Negative Elements to Personality Testing
- Overly Simplistic While there are many positive elements to personality testing, there are also many drawbacks as well. Many personality tests are overly simplistic. People are extremely elaborate and more than just an A or B. There is much more that goes into the construct of a personality, many tests attempt to simplify a person to a category or trait, and this is short sided, ignores many factors, and is often just too simple.
- Debate about what is personality, traits, and assessments There are dozens of theories of personality, hundreds of traits that are analyzed, and an array of measurements for personality. Finding universal agreement between people and experts is difficult, and probably a combination paints the most accurate picture.
- Test Format and structure Some personality tests include several hundred questions (the MMPI has 567 yes or no questions). This is not likely the best way to measure personality as it forces people to choose yes or no, when for many people the answer is sometimes or maybe. These tests are generally very boring and long-winded and there can be issues within the test that are leading a person in a certain direction.
- Mood Tests Some assessments are actually measuring more of a mood or emotion, which is more short-term and fluid than personality. People will often think back to an immediate situation or circumstance and answer based on that as opposed to how they generally would respond, which is more personality.
- The Self Fulfilling Prophecy Essentially, if people are told that they are a certain way (like kind or intelligent) it is likely to impact the way they act in the future. By assigning labels, people will often feel that is how they are suppose to act. This can be done subconsciously or intentionally. By identifying a person as being neurotic can enable more neurotic behavior to continue.

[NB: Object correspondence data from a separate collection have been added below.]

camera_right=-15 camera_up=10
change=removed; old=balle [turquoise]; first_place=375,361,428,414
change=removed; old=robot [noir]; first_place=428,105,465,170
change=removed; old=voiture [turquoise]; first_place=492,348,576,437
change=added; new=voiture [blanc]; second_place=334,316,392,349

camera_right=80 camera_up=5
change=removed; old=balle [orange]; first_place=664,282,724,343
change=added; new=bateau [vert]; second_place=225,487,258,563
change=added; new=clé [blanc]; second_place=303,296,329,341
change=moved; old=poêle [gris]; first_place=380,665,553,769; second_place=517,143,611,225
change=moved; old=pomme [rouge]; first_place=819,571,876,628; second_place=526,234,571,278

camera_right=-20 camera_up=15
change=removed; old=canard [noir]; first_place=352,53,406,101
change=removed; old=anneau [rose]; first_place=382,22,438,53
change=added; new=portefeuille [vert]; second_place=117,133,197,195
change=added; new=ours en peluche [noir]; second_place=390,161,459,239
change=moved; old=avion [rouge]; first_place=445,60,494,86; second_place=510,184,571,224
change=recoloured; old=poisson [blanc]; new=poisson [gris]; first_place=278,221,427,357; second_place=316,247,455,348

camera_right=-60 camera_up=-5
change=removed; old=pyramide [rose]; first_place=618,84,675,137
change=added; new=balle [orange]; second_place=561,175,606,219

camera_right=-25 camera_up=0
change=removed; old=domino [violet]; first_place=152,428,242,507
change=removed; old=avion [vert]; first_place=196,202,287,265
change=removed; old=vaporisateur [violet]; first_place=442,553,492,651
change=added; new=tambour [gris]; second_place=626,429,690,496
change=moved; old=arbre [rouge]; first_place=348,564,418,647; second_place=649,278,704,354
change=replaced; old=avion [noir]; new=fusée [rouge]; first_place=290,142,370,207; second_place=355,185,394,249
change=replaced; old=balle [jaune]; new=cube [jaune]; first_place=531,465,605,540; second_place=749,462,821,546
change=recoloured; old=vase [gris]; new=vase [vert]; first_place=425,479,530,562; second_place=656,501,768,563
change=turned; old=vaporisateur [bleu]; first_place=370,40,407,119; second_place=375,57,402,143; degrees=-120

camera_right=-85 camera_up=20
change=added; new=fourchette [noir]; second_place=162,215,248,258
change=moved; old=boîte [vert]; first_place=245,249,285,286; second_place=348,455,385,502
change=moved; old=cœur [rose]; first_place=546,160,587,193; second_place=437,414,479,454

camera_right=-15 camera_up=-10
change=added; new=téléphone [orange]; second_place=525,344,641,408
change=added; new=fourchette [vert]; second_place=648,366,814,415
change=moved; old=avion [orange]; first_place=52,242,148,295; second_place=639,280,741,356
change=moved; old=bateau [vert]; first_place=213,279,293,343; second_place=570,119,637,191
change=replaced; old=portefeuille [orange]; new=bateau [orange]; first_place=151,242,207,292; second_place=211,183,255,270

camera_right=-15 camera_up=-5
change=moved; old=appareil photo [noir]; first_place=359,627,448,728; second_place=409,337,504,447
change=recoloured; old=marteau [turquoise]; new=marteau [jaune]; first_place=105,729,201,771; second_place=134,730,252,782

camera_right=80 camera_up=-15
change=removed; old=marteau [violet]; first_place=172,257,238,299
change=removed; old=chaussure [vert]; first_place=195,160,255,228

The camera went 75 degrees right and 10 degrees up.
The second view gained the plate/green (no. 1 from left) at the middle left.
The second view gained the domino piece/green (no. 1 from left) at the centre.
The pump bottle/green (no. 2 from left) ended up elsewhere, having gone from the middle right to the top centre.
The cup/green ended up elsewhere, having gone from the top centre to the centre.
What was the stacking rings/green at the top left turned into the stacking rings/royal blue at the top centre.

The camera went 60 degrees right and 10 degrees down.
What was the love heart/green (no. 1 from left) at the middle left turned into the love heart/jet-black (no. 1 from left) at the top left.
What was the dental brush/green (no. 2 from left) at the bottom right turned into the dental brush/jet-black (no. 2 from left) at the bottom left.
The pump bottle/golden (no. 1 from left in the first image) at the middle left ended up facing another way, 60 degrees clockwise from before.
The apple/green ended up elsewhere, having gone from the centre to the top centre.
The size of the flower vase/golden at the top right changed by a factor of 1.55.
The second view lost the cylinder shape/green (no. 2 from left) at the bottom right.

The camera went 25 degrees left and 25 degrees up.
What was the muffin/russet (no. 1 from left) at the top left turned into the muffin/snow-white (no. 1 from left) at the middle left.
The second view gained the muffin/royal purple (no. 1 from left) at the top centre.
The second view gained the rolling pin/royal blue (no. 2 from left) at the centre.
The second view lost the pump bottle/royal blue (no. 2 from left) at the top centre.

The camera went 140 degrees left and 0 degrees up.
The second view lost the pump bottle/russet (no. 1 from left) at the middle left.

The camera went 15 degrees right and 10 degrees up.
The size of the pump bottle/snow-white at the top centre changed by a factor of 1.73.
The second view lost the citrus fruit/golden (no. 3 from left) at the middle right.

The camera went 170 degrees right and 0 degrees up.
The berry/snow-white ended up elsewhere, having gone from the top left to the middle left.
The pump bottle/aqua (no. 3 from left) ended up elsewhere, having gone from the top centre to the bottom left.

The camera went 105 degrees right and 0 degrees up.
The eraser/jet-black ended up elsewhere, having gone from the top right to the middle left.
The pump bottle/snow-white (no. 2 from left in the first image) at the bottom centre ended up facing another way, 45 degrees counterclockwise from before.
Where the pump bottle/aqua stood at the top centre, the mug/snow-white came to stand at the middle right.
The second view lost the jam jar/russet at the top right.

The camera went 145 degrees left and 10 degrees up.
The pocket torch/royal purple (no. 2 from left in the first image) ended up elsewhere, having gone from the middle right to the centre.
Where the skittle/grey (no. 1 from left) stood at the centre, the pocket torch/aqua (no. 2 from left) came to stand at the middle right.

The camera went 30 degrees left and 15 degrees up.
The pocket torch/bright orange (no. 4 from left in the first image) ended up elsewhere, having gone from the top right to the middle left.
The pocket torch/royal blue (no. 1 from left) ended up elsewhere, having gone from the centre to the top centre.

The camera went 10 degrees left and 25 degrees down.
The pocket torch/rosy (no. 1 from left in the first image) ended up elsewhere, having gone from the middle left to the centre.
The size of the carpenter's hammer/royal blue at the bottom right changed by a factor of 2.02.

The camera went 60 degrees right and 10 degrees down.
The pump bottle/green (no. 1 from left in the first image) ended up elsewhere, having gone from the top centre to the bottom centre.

- The Misuse of Personality Tests Most assessments are created have specific settings, populations, goals, and applicability. Often, tests will be used in a manner other than as intended, which can be harmful and lead to inaccurate results and have major drawbacks.
- Labeling When identifying people as being in a certain group, or having high levels of a specific trait that may be negative it can be hurtful. The can be negative consequences like worsening of the trait, mental health issues, withdrawal, or even suicide in extreme cases.
Regardless, of your view of personality testing, it is here to stay. With many negatives, it is important to understand the responsibility of personality testing. Understand that if you take one personality test it is not the end-all-be-all of explaining your personality. Just merely one assessment.
Take Personality Test Results with a Grain of Salt
If you took a personality test, you were issued some sort of results. Remember, not necessarily better or worse, but more a categorization or measure of some level or trait. It is one opinion. Take the positive you can, learn about yourself and how can you grow. Don’t get hung up on it and obsess, focus on the positive and how you can be the best version of yourself that you can.